Época de soplones y policías
ILUSTRACIÓN DE SONIA PULIDO
El País, 27/03/2011;
El País, 27/03/2011;
Definitivamente la gente se ha convertido en un peligro para la gente. Siempre he pensado que esta era la época más difícil e incómoda para los reyes, príncipes, políticos y personajes célebres en general. Aparte del dinero que poseen o ganan (no todos: el sueldo de los terceros es del montón y por eso compran tanta lotería premiada o se hacen regalar trajes), pocas les quedan de las viejas ventajas. Antes aparecían en público de vez en cuando y disponían para sí de tiempo no expuesto y protegido por la privacidad.
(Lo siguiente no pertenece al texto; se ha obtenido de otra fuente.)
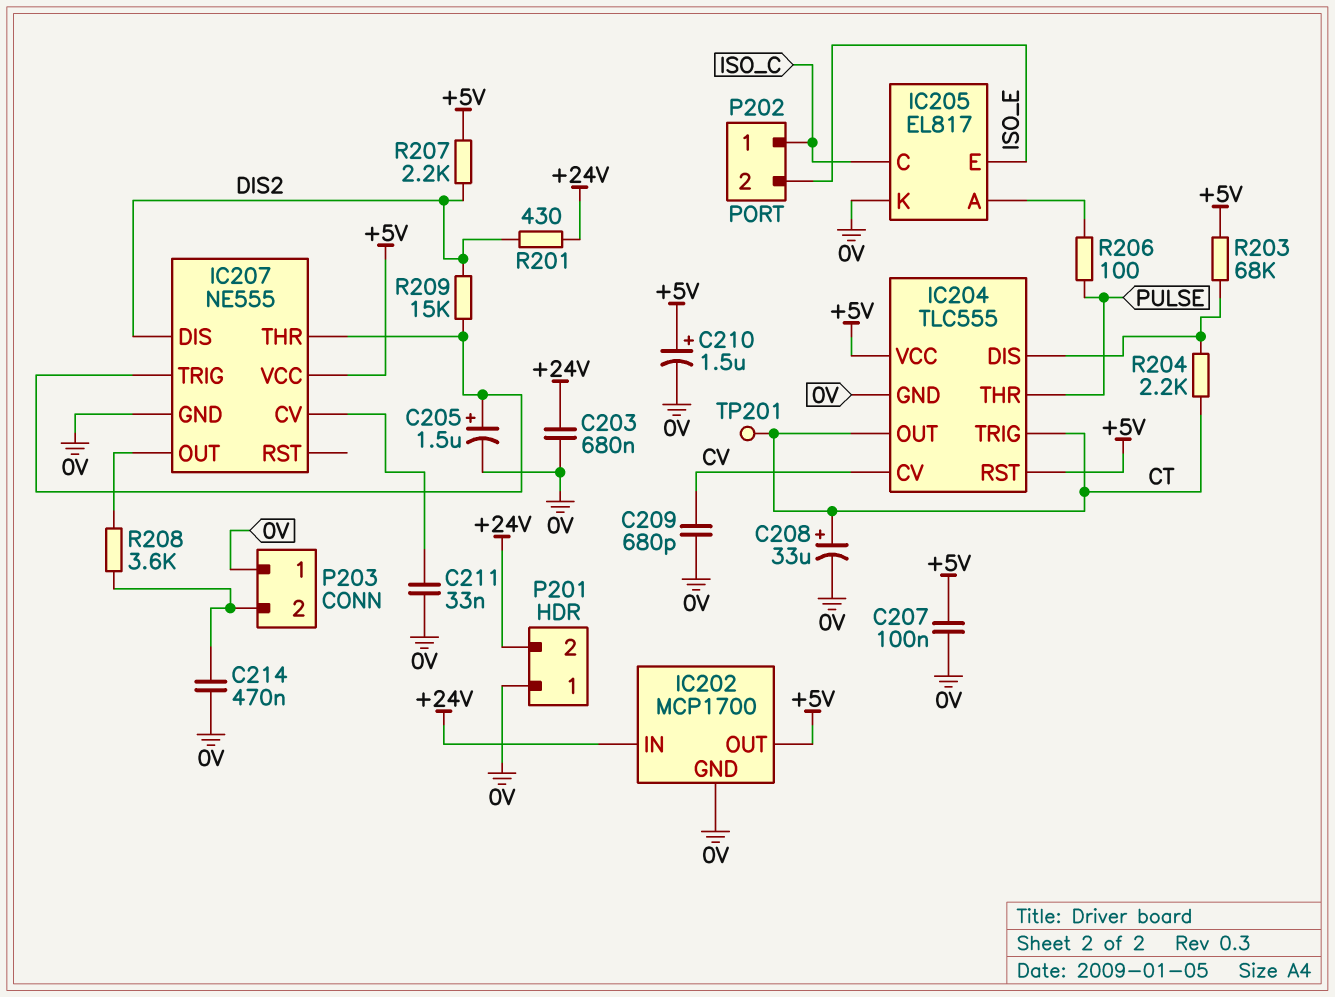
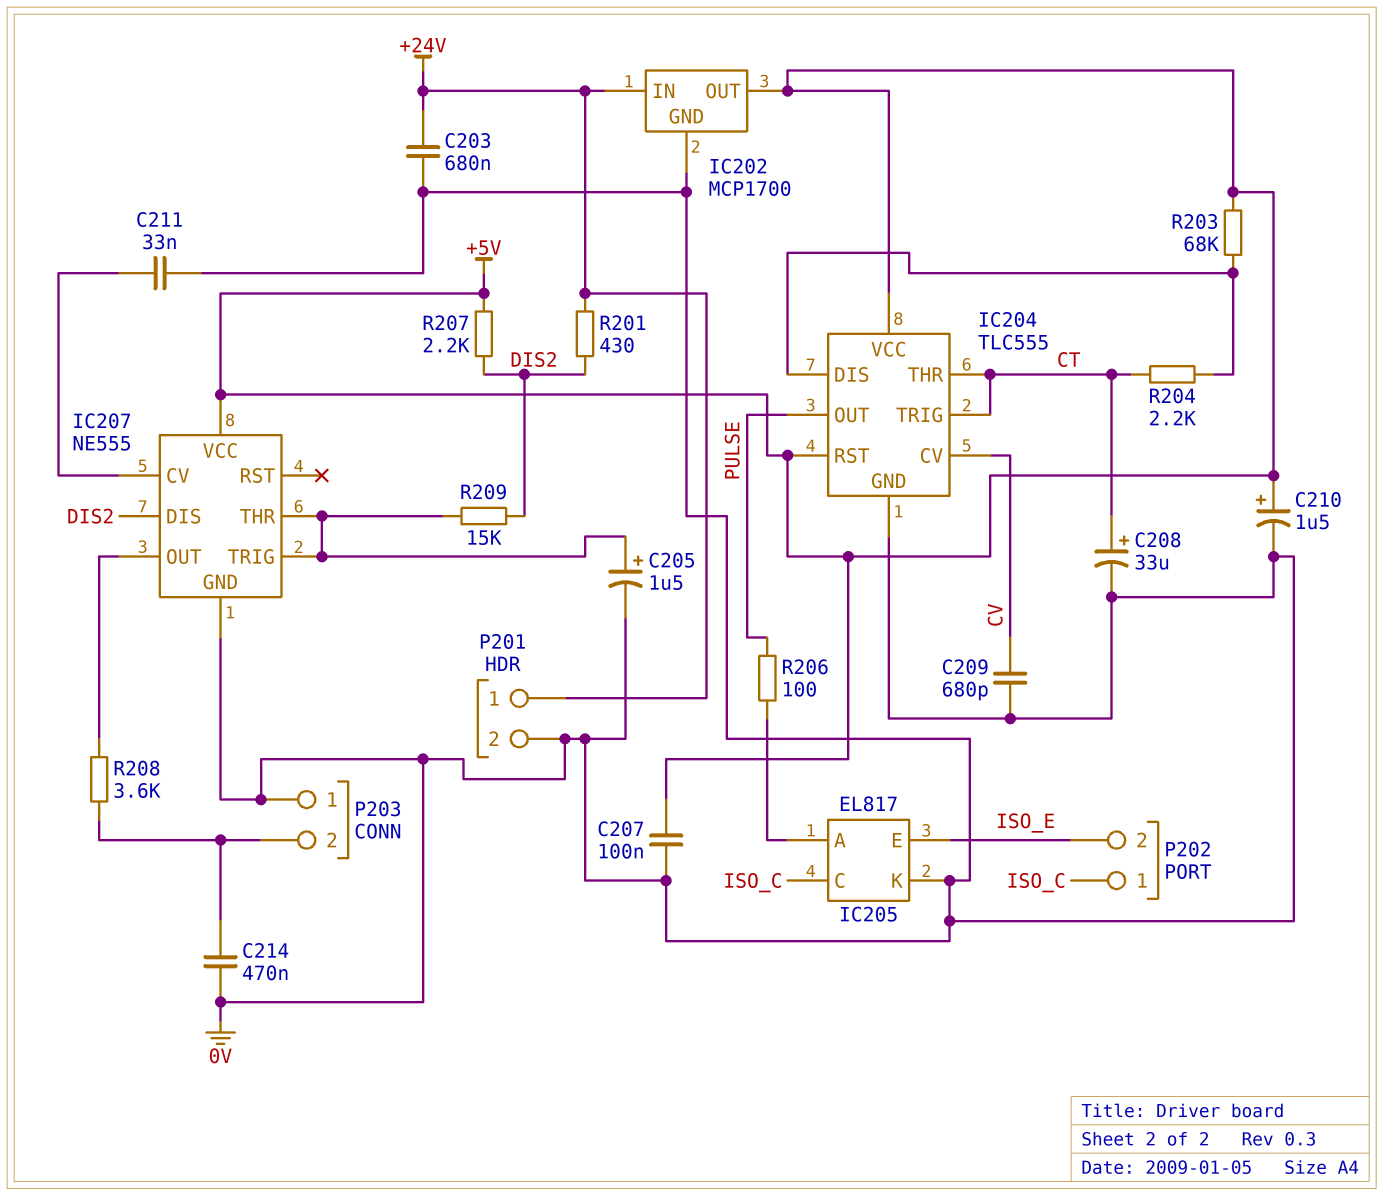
IC204 pin OUT: CT -> PULSE
IC204 pin THR: PULSE -> CT
P201 pin 1: 0V -> +24V
P201 pin 2: +24V -> 0V
TP201: test point (CT) -> none

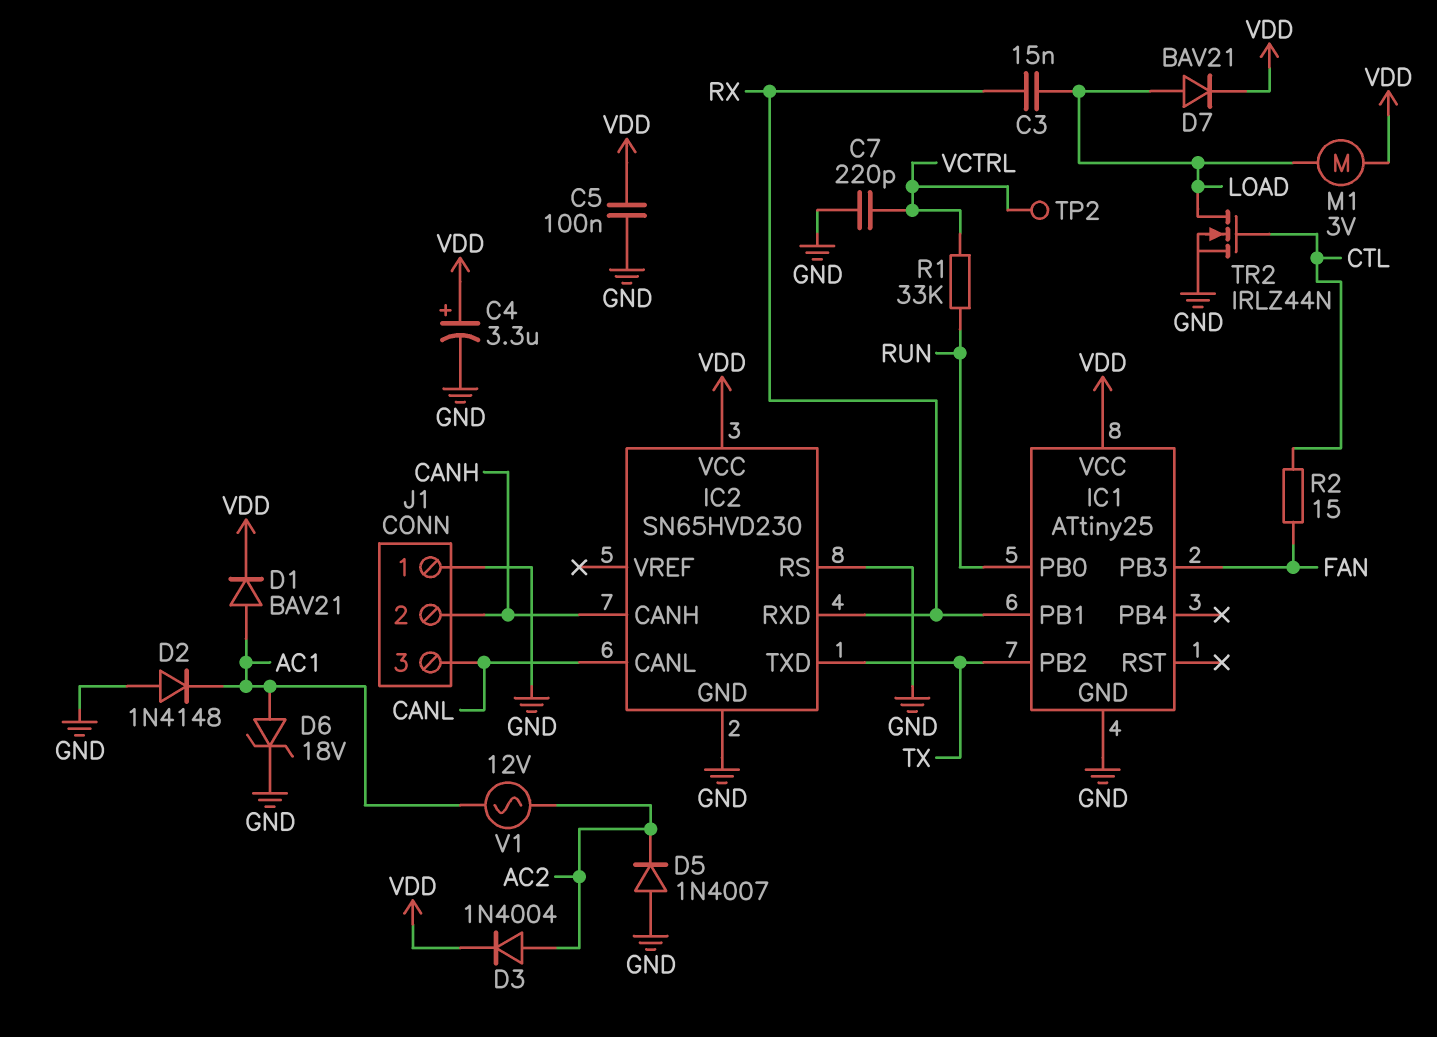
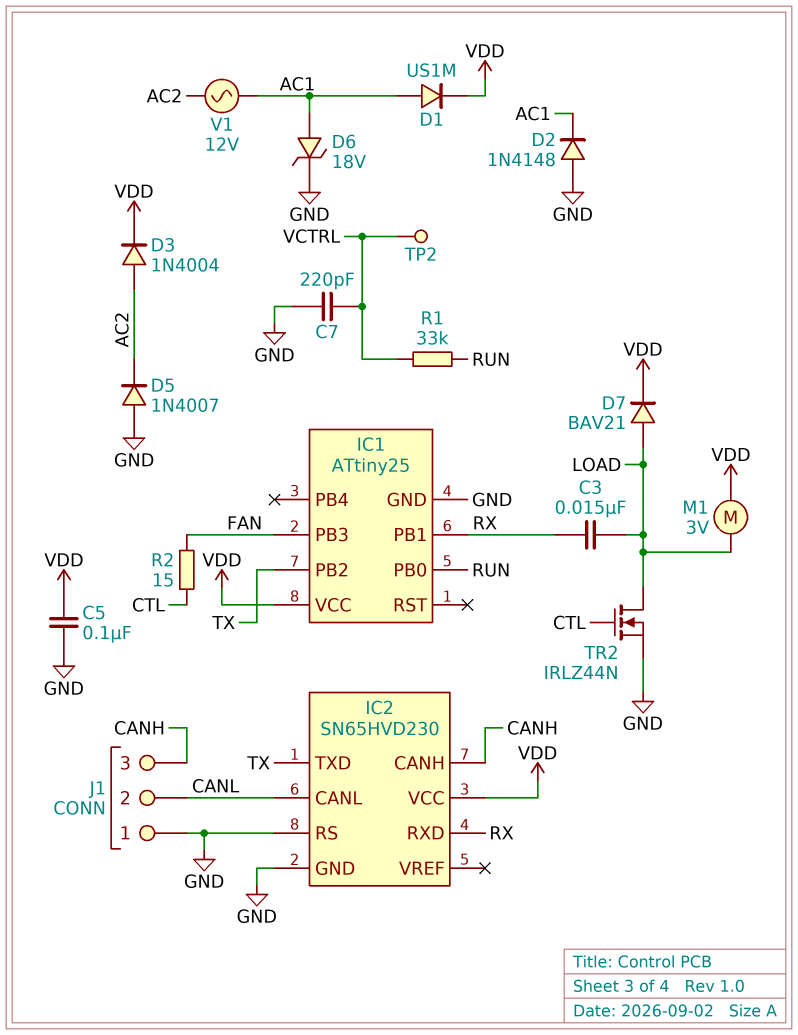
C4: 3.3uF (plus VDD, minus GND) -> none
D1: diode BAV21 (A AC1, K VDD) -> diode US1M (A AC1, K VDD)
J1 pin 2: CANH -> CANL
J1 pin 3: CANL -> CANH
Ahora se los ve a diario en actos y ceremonias soporíferos, viajan sin cesar, no descansan ni un fin de semana y, sobre todo, se ven continuamente acechados por una legión de ojos y oídos de monstruoso alcance: cámaras y micrófonos potentísimos por doquier, a todas horas y aunque estén en medio del mar. Los reyes, y las reinas, tenían antiguamente sus amantes y sus pequeños vicios, y era sumamente improbable que nada de ello trascendiera. Ahora, cualquier individuo semifamoso que ose ser infiel a su pareja, emborracharse, consumir drogas o despotricar con lenguaje más o menos grueso, demuestra un considerable arrojo, porque lo más seguro es que cualquier actividad suya que la mojigata opinión pública actual juzgue censurable, sea
descubierta y divulgada por todo el orbe, con consecuencias funestas para el transgresor. Si añadimos que en los últimos años todo el mundo lleva una cámara en su móvil y es por tanto un paparazzo en potencia, y que buena parte de la humanidad sufre una irrefrenable vocación delatora y un frívolo deseo de perjudicar al prójimo, sobre todo al que se cree "envidiable" por cualquier razón, nos encontramos con que nadie está a salvo nunca, ni siquiera las personas que no son públicas ni célebres.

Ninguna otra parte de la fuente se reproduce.